Ces habitants du quartier Saint-Exupéry ne veulent pas d’antenne 5G sur leur toit

Réunis en collectif, des riverains de la rue Saint-Sébastien de Poissy s’inquiètent de voir le l’opérateur Free préparer l’installation d’une nouvelle antenne relais au sommet de leur immeuble. Ils espèrent un dialogue avec le bailleur Immobilière 3F.

C’est avec le visage inquiet que le jeune Imad nous accueille au pied de son immeuble du 117 rue Saint-Sébastien à Poissy. A 24 ans, il est depuis peu le président de l’association Sociale Culturelle et Solidaire de Saint-Exupéry, qu’il a lui-même fondé avec son ami Youcef pour devenir le porte-parole de ses voisins. S’il est tracassé, c’est pour une raison simple : quelques jours plus tôt, le 28 avril pour être précis, plusieurs habitants du quartier se sont étonnés de voir débarquer une grue au niveau de leur bâtiment, sans avoir été prévenus au préalable. En se renseignant auprès des responsables du chantier, ils apprennent que ces travaux ont pour objectif de préparer l’installation d’une antenne 5G sur le toit de l’immeuble, pour l’opérateur Free. « On s’est senti trahis, ça a été fait dans notre dos, dénonce Imad. Ils savent qu’on est contre, alors ils le font en douce ».
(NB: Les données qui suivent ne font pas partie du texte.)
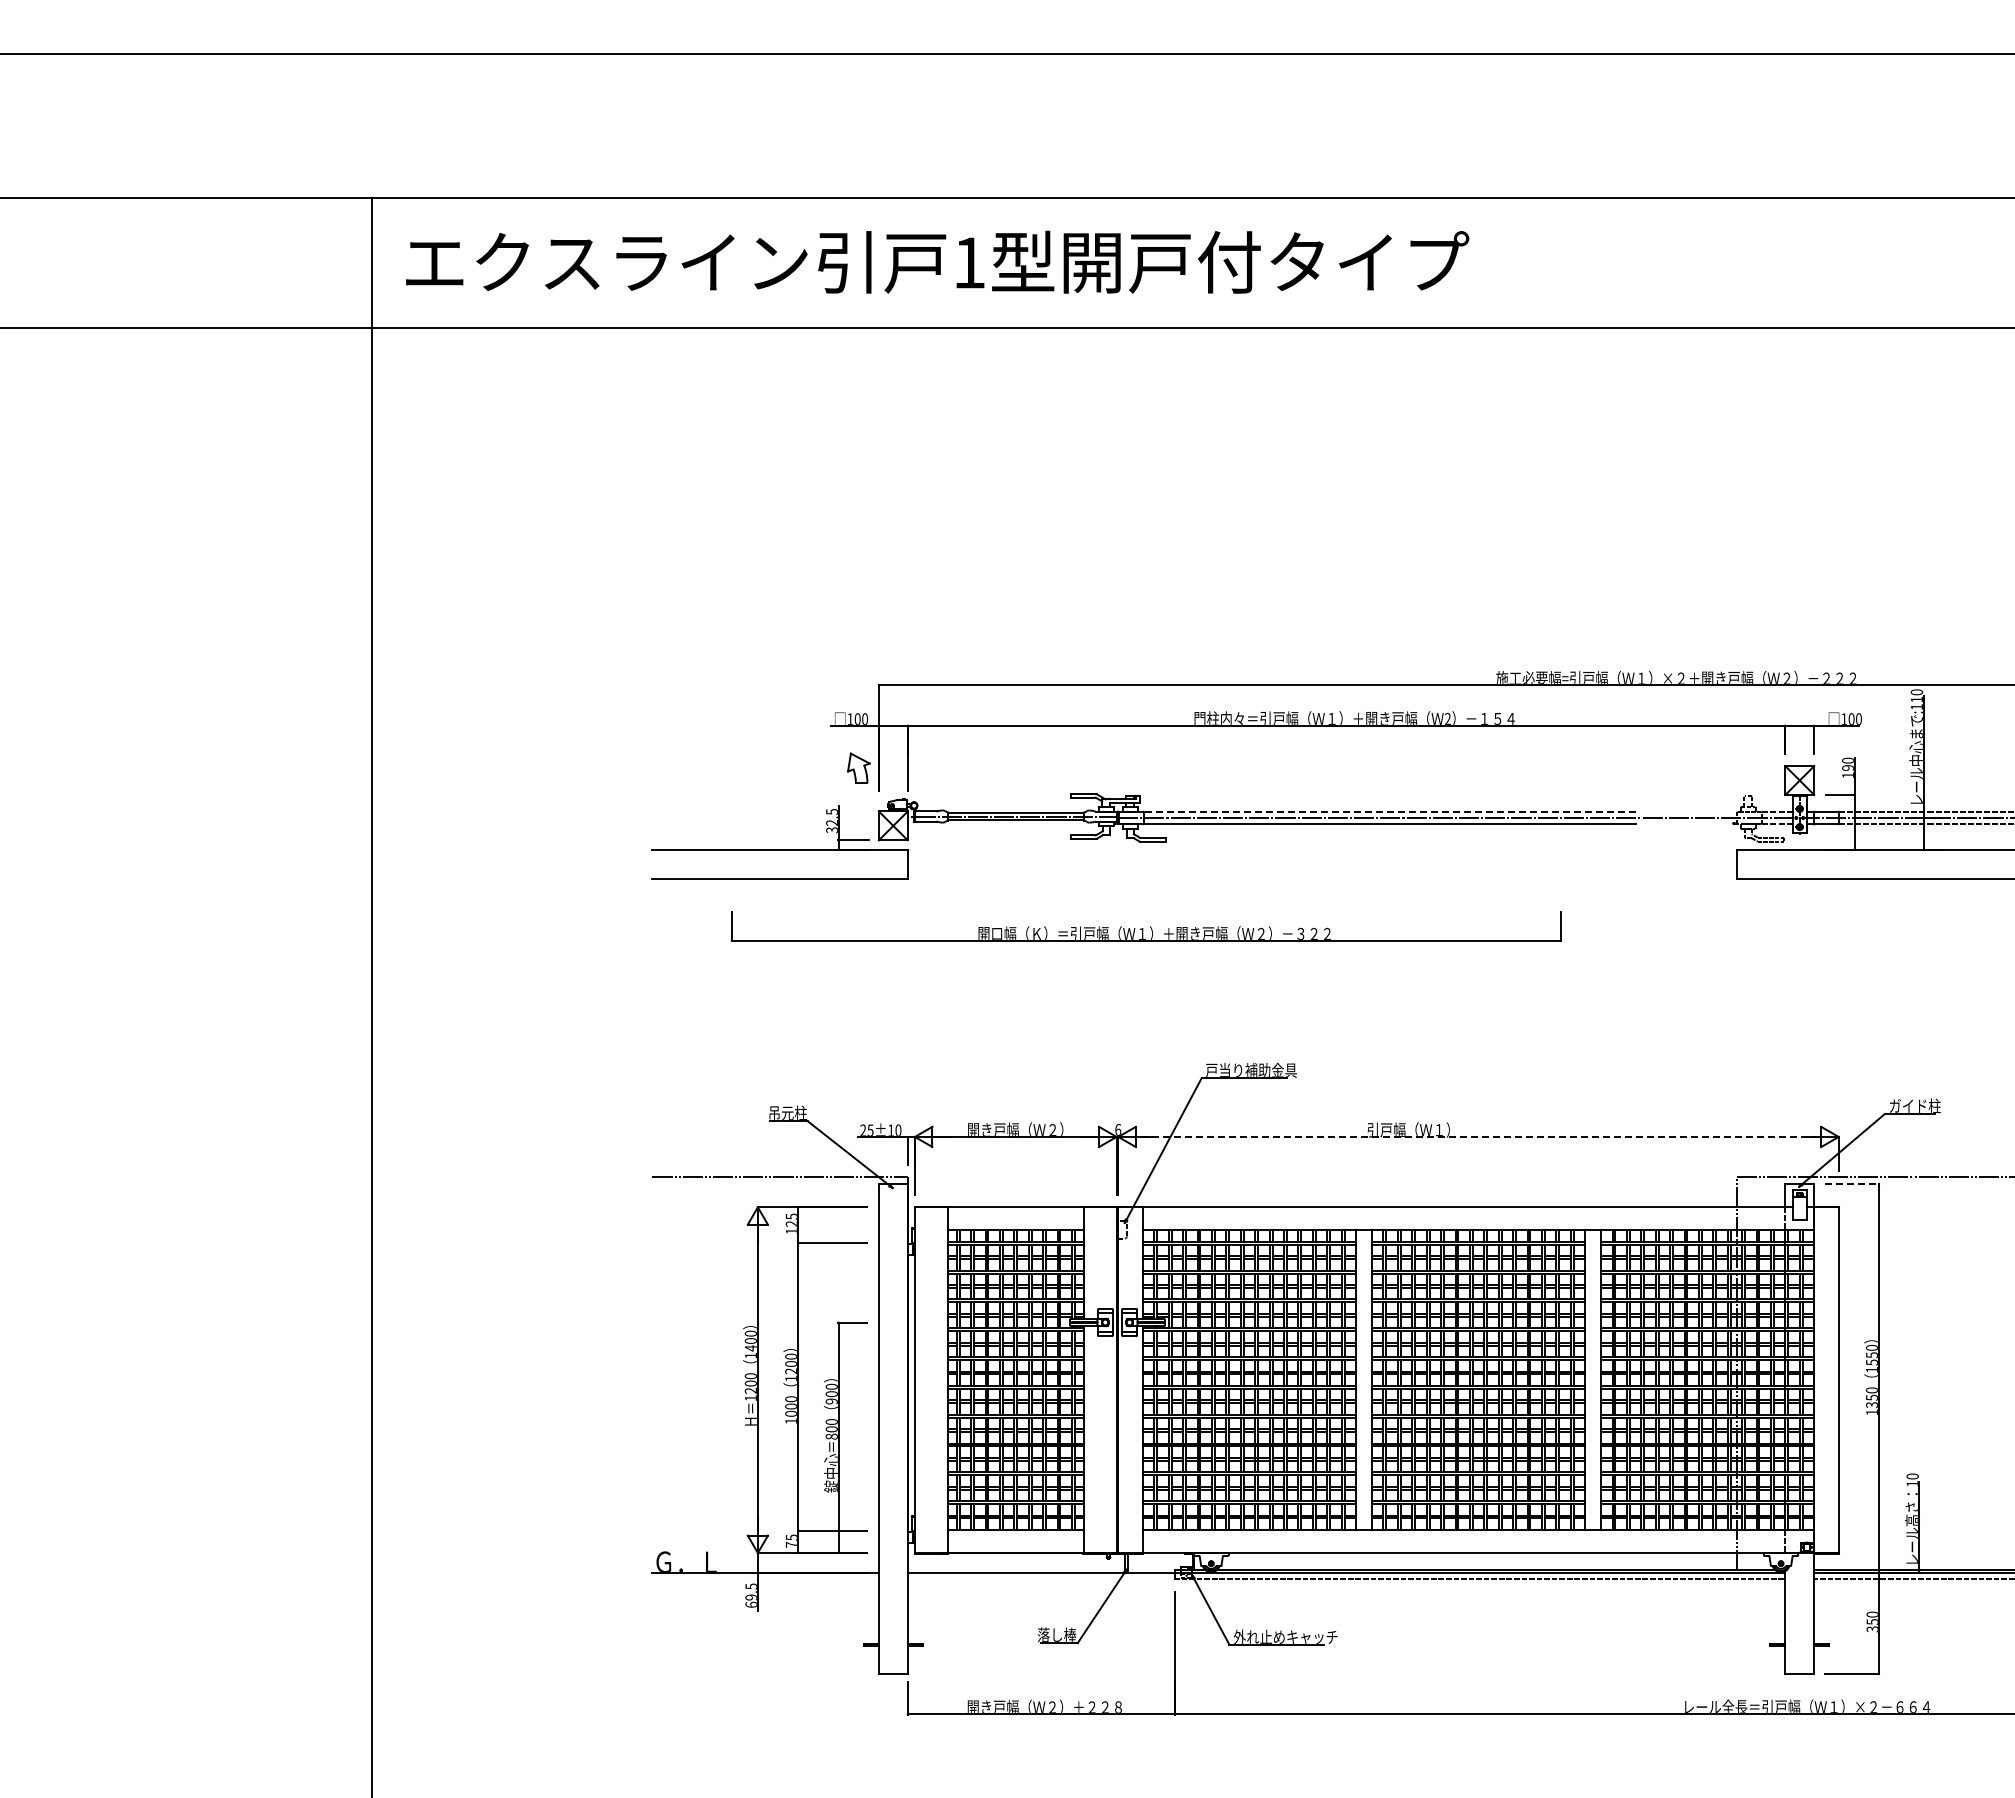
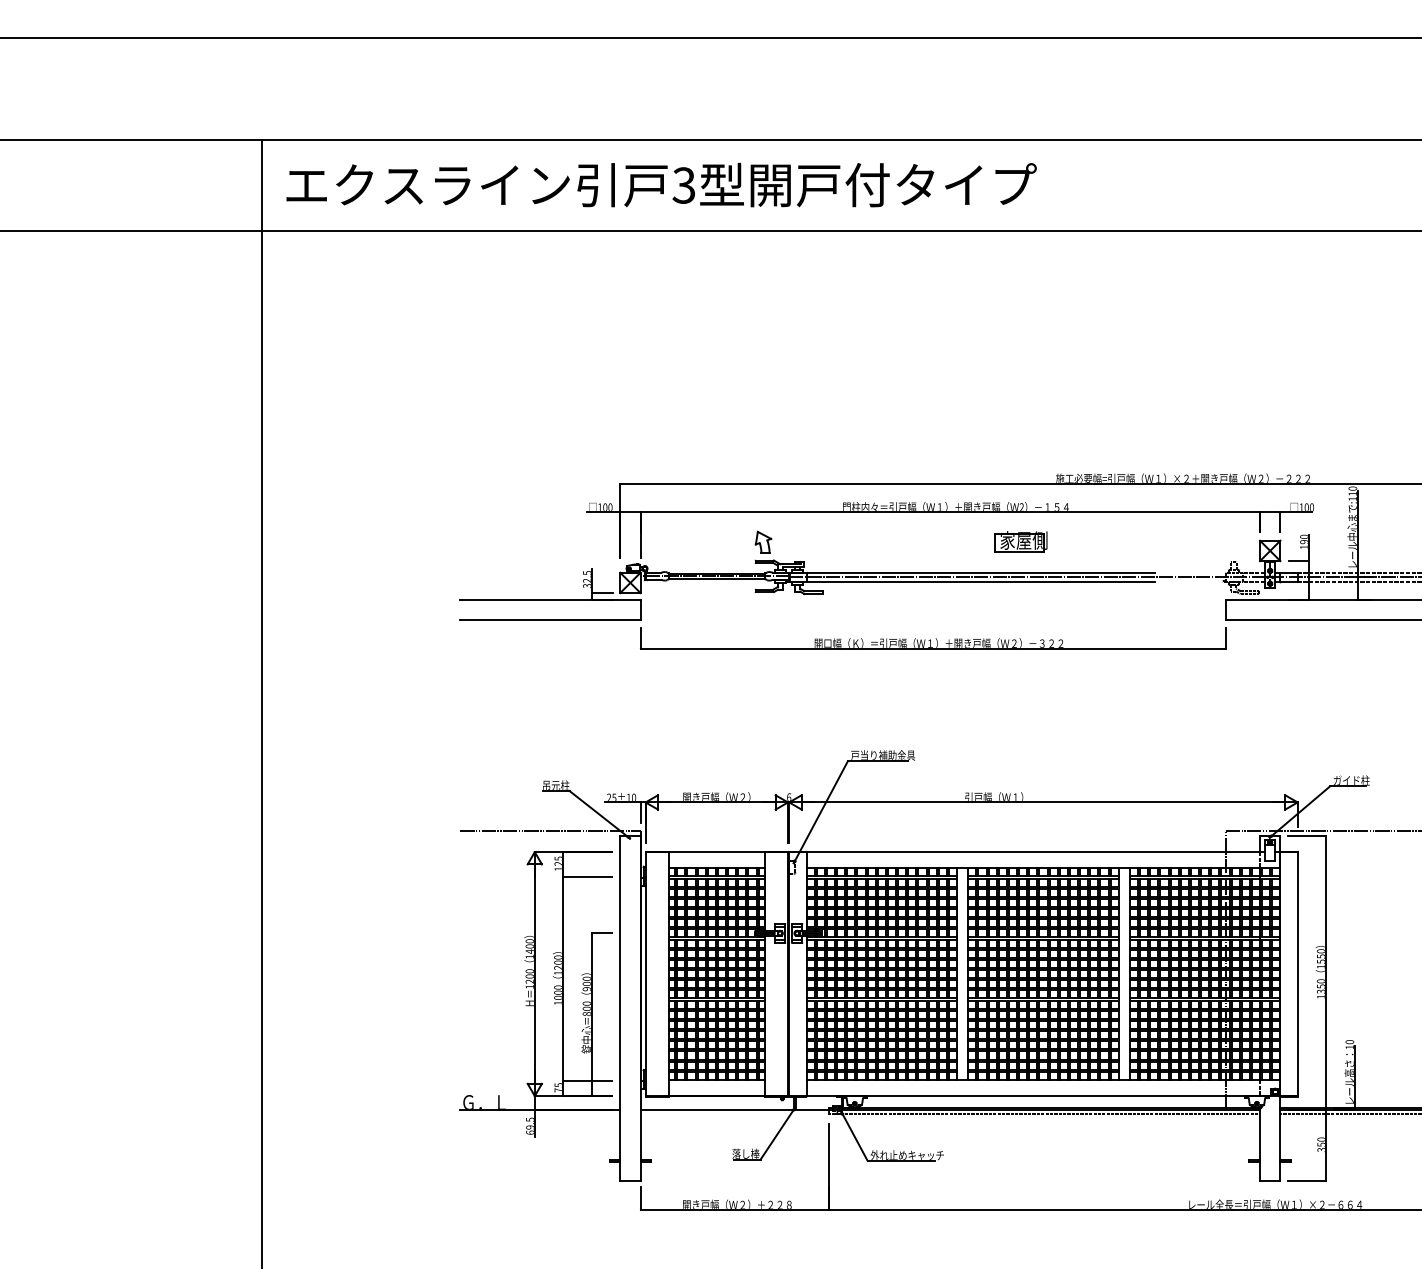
text: (968, 262) -> (683, 185), 1 -> 3
part: (858, 767) -> (763, 541), moved
part: (1446, 767) -> (1020, 541), added
line: (1389, 812) -> (980, 573), dashed -> solid
part: (1145, 926) -> (932, 638), moved
line: (1478, 1136) -> (1043, 802), dashed -> solid
line: (1852, 1184) -> (1307, 836), dashed -> solid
Revenons un petit peu en arrière. Deux ans plus tôt, les habitants s’étaient déjà mobilisés lorsque « des travaux d’installation d’antennes-relais 4G/5G avaient été réalisés en catimini sur le toit du 117 rue Saint Sébastien par Bouygues Télécom, sans informer les habitants du réel projet ». C’est en tout cas ce que mentionne la pétition « Non à l’installation des antennes 4G/5G dans le quartier Saint Exupéry à Poissy ! », créée à l’époque et qui rassemble aujourd’hui plus de 120 signatures. Face à la ferme opposition des riverains, et suite à une réunion publique mouvementée avec l’opérateur et le bailleur Immobilière 3F qui avait nécessité l’intervention de la police, Bouygues Télécom avait fini par renoncer à ériger son antenne.

Une victoire pour les habitants, donc, mais qui a finalement laissé place à la crainte de voir un autre opérateur prendre le relais. « Il y a déjà 4 antennes 5G installées sur le toit du bâtiment du 121, il n’y a aucun besoin d’en installer d’autres, peste un habitant. En plus, il y a deux écoles et plusieurs crèches à proximité ». On touche là au nœud du problème : les riverains s’inquiètent des potentiels effets nocifs pour la santé que pourraient avoir les ondes de ces antennes-relais.

Contactée par la rédaction, le bailleur a confirmé que les travaux du 28 avril consistaient en l’installation d’un compteur électrique Linky pour permettre la future installation d’une antenne. « Si l’information n’a pas été transmise aux locataires, c’est parce qu’on n’a aucun planning quant à l’intervention de l’opérateur, précise Thierry Sure, Directeur Habitants et Territoires d’Immobilière 3F. Il faut qu’on prenne le temps de bien communiquer, mais si on leur explique ce qu’on veut faire mais qu’on ne sait pas quand, cela va créer de la frustration ».

Les représentants du bailleur l’assurent : quand ils en sauront plus sur le calendrier des travaux, une réunion publique sera organisée en présence des différents acteurs, dont des représentants de l’opérateur en question. « On peut comprendre que les gens s’interrogent et s’inquiètent, admet Thierry Sure. Ce sont des questions légitimes. On a un processus qui est toujours le même : travailler dans la plus grande transparence avec la Ville, les locataires et les riverains ». La maire de Poissy, Sandrine Berno dos Santos, assure de son côté avoir « pris connaissance des alertes de plusieurs habitants », et prend acte des engagements du bailleur à mettre en place une concertation avec les locataires. « Je resterai particulièrement attentive à la qualité des échanges à venir et au respect des engagements pris par le bailleur », insiste-t-elle. Reste à voir si tout cela suffira à apaiser les riverains.